When I started to build the system by creating and interconnecting the
components, I noticed repeating patterns and I had a go at using
macros.

What I obtained with macros was this : instead of manually creating
components and their connections, I got to a system where I was able
to create a system for simulation by defining two tables. The first
table is one of aliases, in which I give every connection of every
component a unique name. These aliases are nothing more than inline
functions for accessing quickly structure members. The second table
then contains a list of these aliases, which is used to connect the
components together.

When I had chosen C, I would probably have to use m4 or write a
separate compiler to obtain the same functionality.

I think I did not spend more than three weeks implementing this. This
is a hobby project, so it is worked on only in the evenings, and even
then not every evening.

The next step was to create a micro-assembler. The controller of the
system is microprogrammed (the fastest way in this simulation to
implement a control path). This also took me a couple of weeks. The
microassembler uses s-expressions and lists.

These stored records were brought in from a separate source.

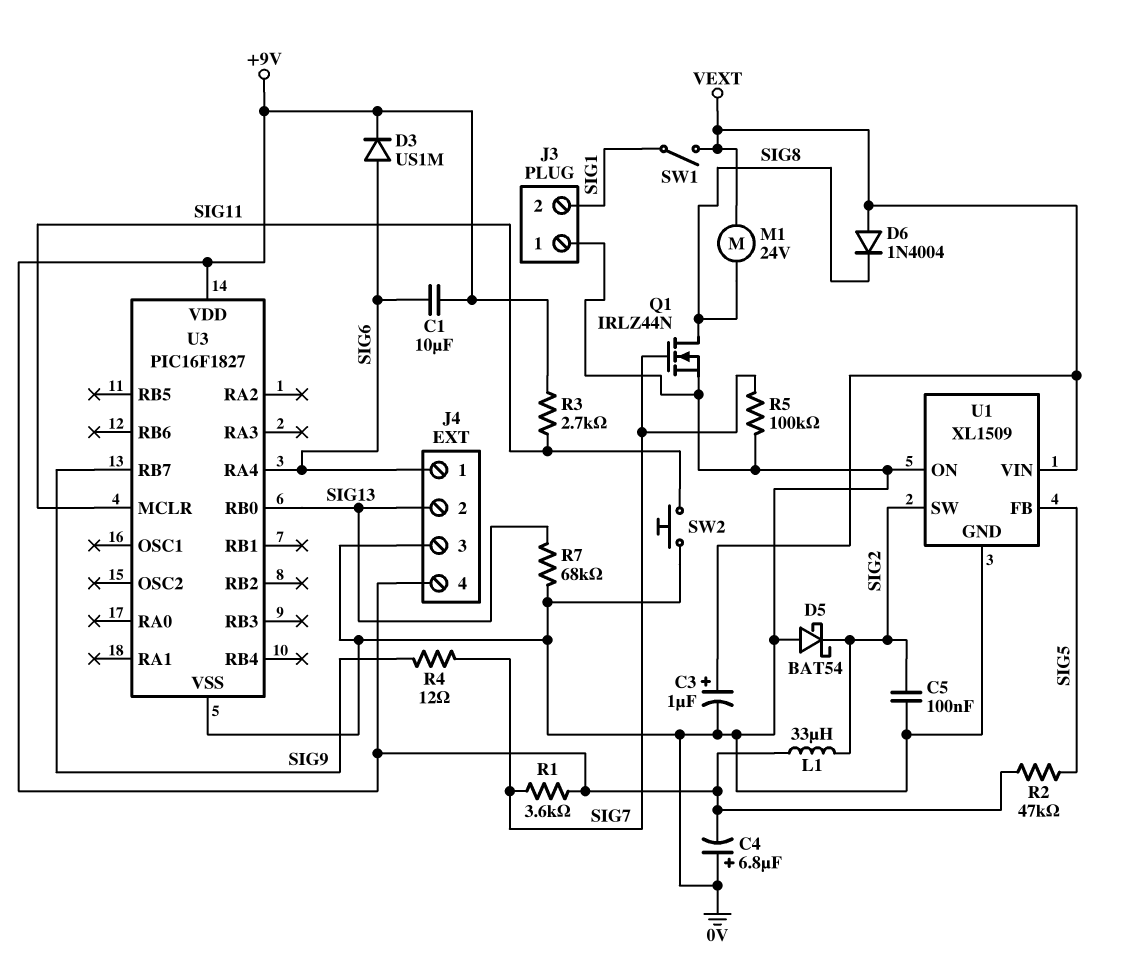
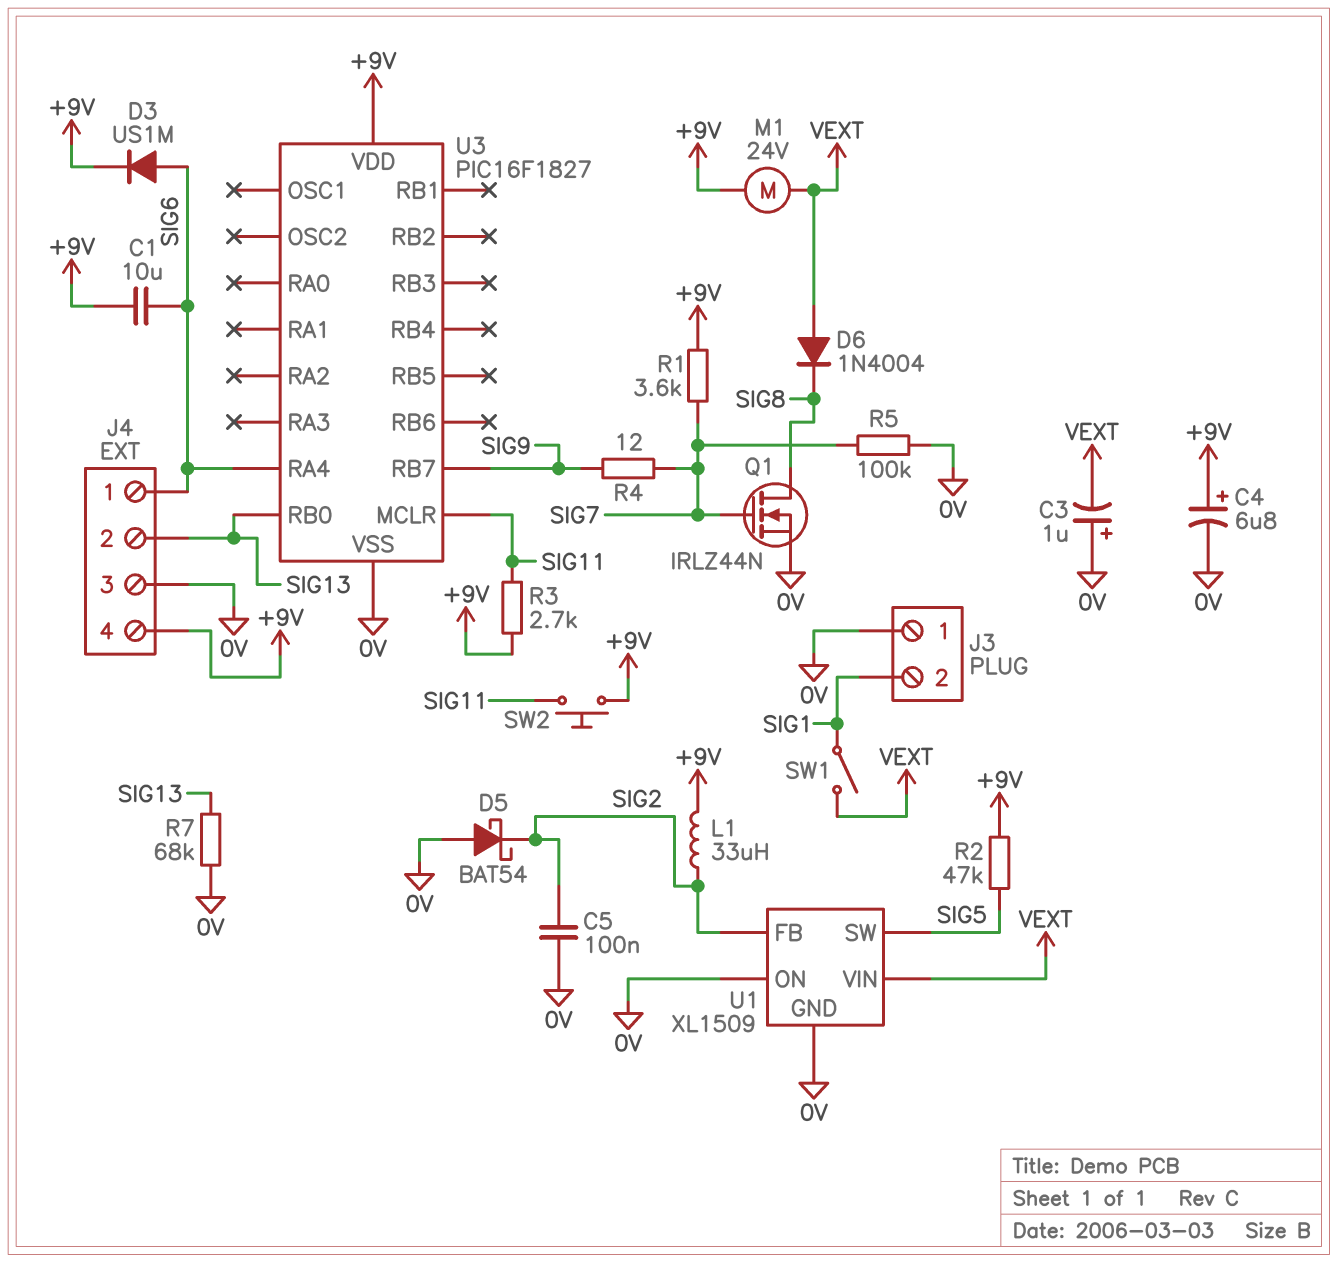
C3: 1uF (plus VEXT, minus 0V) -> 1uF (plus 0V, minus VEXT)
C4: 6.8uF (plus 0V, minus +9V) -> 6.8uF (plus +9V, minus 0V)
M1: motor 24V (SIG8, VEXT) -> motor 24V (+9V, VEXT)
SW2: button (0V, SIG11) -> button (+9V, SIG11)
U1 pin FB: SIG5 -> SIG2
U1 pin SW: SIG2 -> SIG5

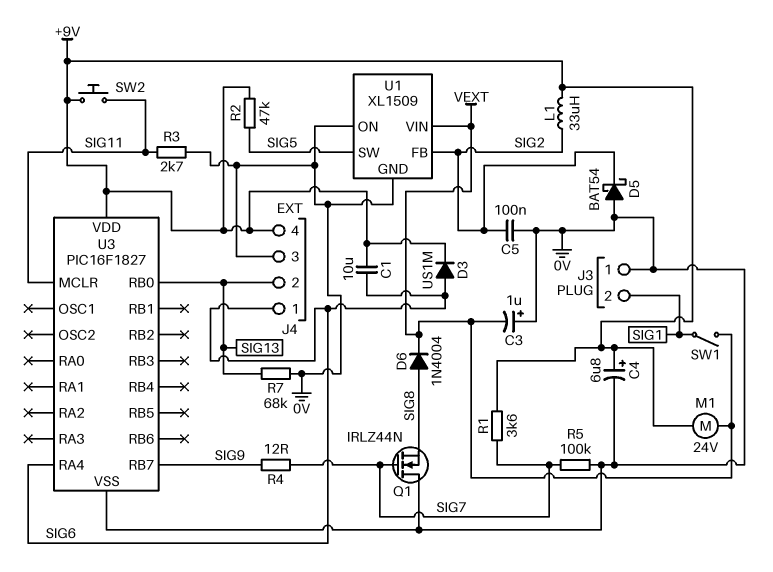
D6: diode 1N4004 (A VEXT, K SIG8) -> diode 1N4004 (A SIG8, K VEXT)
Q1: NMOS IRLZ44N (G SIG7, D SIG8, S 0V) -> NMOS IRLZ44N (G SIG7, D 0V, S SIG8)
R3: 2.7k (+9V, SIG11) -> 2.7k (0V, SIG11)

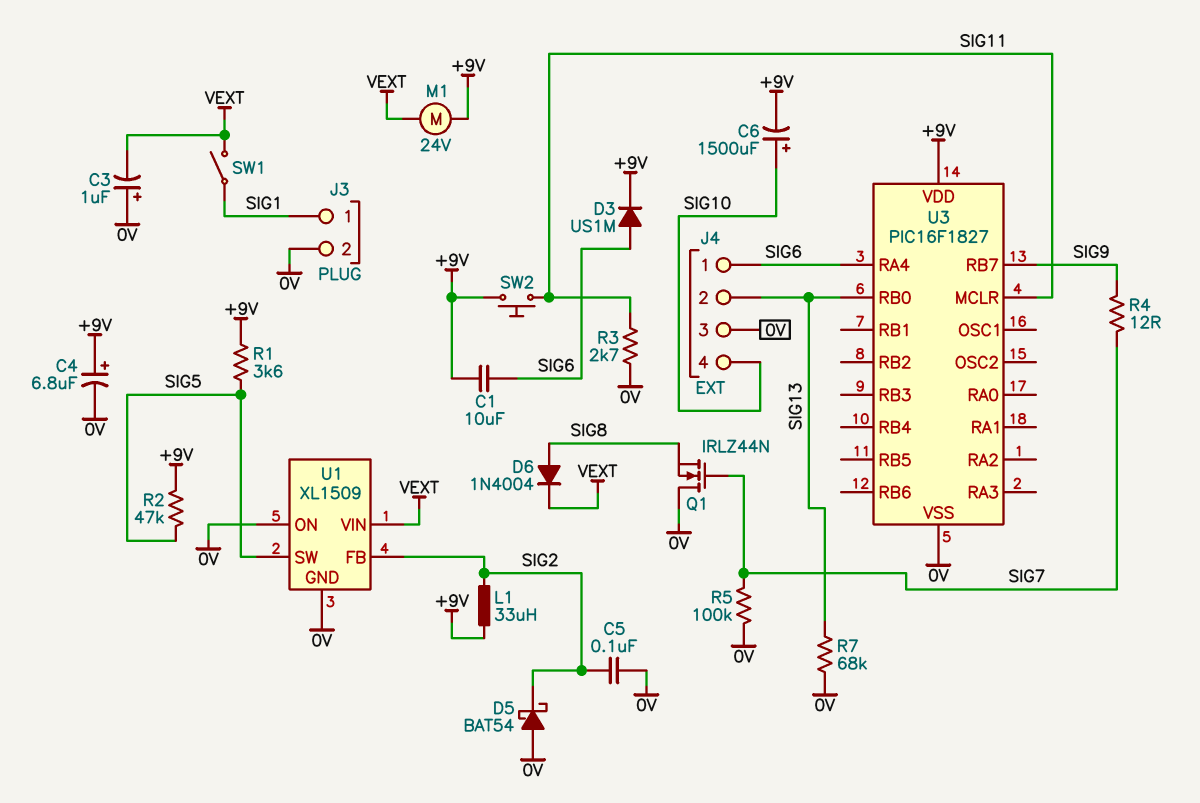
C6: none -> 1500uF (plus SIG10, minus +9V)
J3 pin 1: 0V -> SIG1
J3 pin 2: SIG1 -> 0V
J4 pin 4: +9V -> SIG10
R1: 3.6k (+9V, SIG7) -> 3.6k (+9V, SIG5)

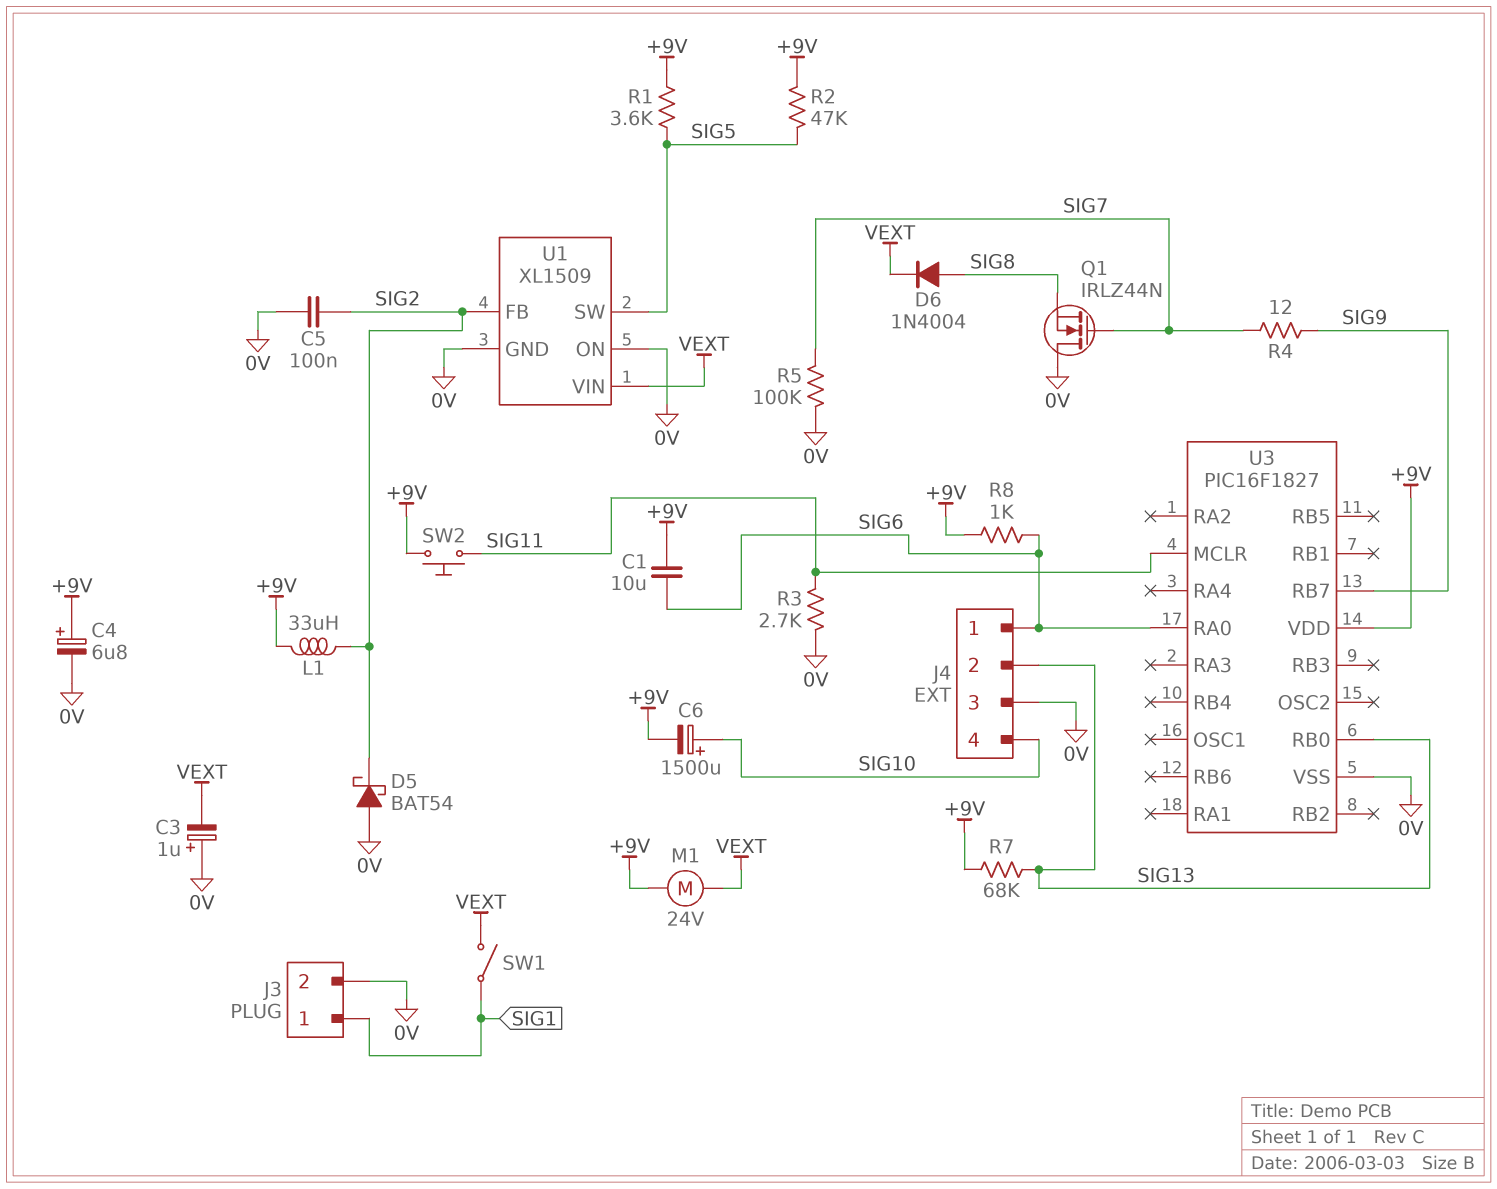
D3: diode US1M (A SIG6, K +9V) -> none
R7: 68k (0V, SIG13) -> 68k (+9V, SIG13)
R8: none -> 1k (+9V, SIG6)
U3 pin RA0: none -> SIG6
U3 pin RA4: SIG6 -> none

The current step, which I am still testing, is the implementation of
the microprogram.

Integrating everything together, components, system, micro-assembler
and microprogram, went fairly well. I discovered some bugs, but
through the power of the above tools, these where repaired very
quickly.

So, what does the future hold ?

I would like to write an assembler for the system, also using s-
expressions. My current problem is to find way for expressing variants
of the same instruction, eg.

  LD DR, constant
  LD DR, @direct address
  LD DR, M[@indirect address]

I would like to go further and wider with the simulation, building a
more complex system. One of the possibilities that I like to
investigate is to use a variant of Lisp as a system language (yes, I
know about the history of Lisp Machines etc...). I was wondering in
this context if it wouldn't be an
advantage to implement the CLISP instruction set here, as it would
make available a complete CL implementation at once.

The other possibility is to write a GCC backend for the architecture
and take advantage of all the free/open software that is available for
C.

I haven't decided on the issue yet, since I haven't even defined IO
yet in the system, this issue is for somewhere in the future.

So, to summarize, I love CL, especially since my daily work is Perl
(it's the syntax I hate, Perl is almost as powerful as CL, but it has
more libraries and better OS interaction), and CL really IS very
powerful. Just use it, and ask for support on comp.lang.lisp.

Regards,

Jurgen

From: Mark Hoemmen
Subject: Re: Why I love Common Lisp : power! power! power!
Date: 
Message-ID: <f3kqkf$cgu$1@geode.berkeley.edu>
jurgen_defurne wrote [cool stuff he did with CL...]:
 > ...

Yay, that's a bunch of cool stuff!!! *grins*

> I would like to go further and wider with the simulation, building a
> more complex system. One of the possibilities that I like to
> investigate is to use a variant of Lisp as a system language (yes, I
> know about the history of Lisp Machines etc...). I was wondering in
> this context if it wouldn't be an
> advantage to implement the CLISP instruction set here, as it would
> make available a complete CL implementation at once.

You may want to look at the Movitz project, which seems to have similar 
goals.

> The other possibility is to write a GCC backend for the architecture
> and take advantage of all the free/open software that is available for
> C.

My personal favorite is to help port ECL to whatever system I'm using. 
Then, I get to use the system's native C compiler, and also write CL.

mfh
From: rlb3
Subject: Re: Why I love Common Lisp : power! power! power!
Date: 
Message-ID: <1180628776.215760.127430@g4g2000hsf.googlegroups.com>
> So, to summarize, I love CL, especially since my daily work is Perl
> (it's the syntax I hate, Perl is almost as powerful as CL, but it has
> more libraries and better OS interaction), and CL really IS very
> powerful. Just use it, and ask for support on comp.lang.lisp.
>
> Regards,
>
> Jurgen

As a perl programmer learning lisp. I find your story inspirational.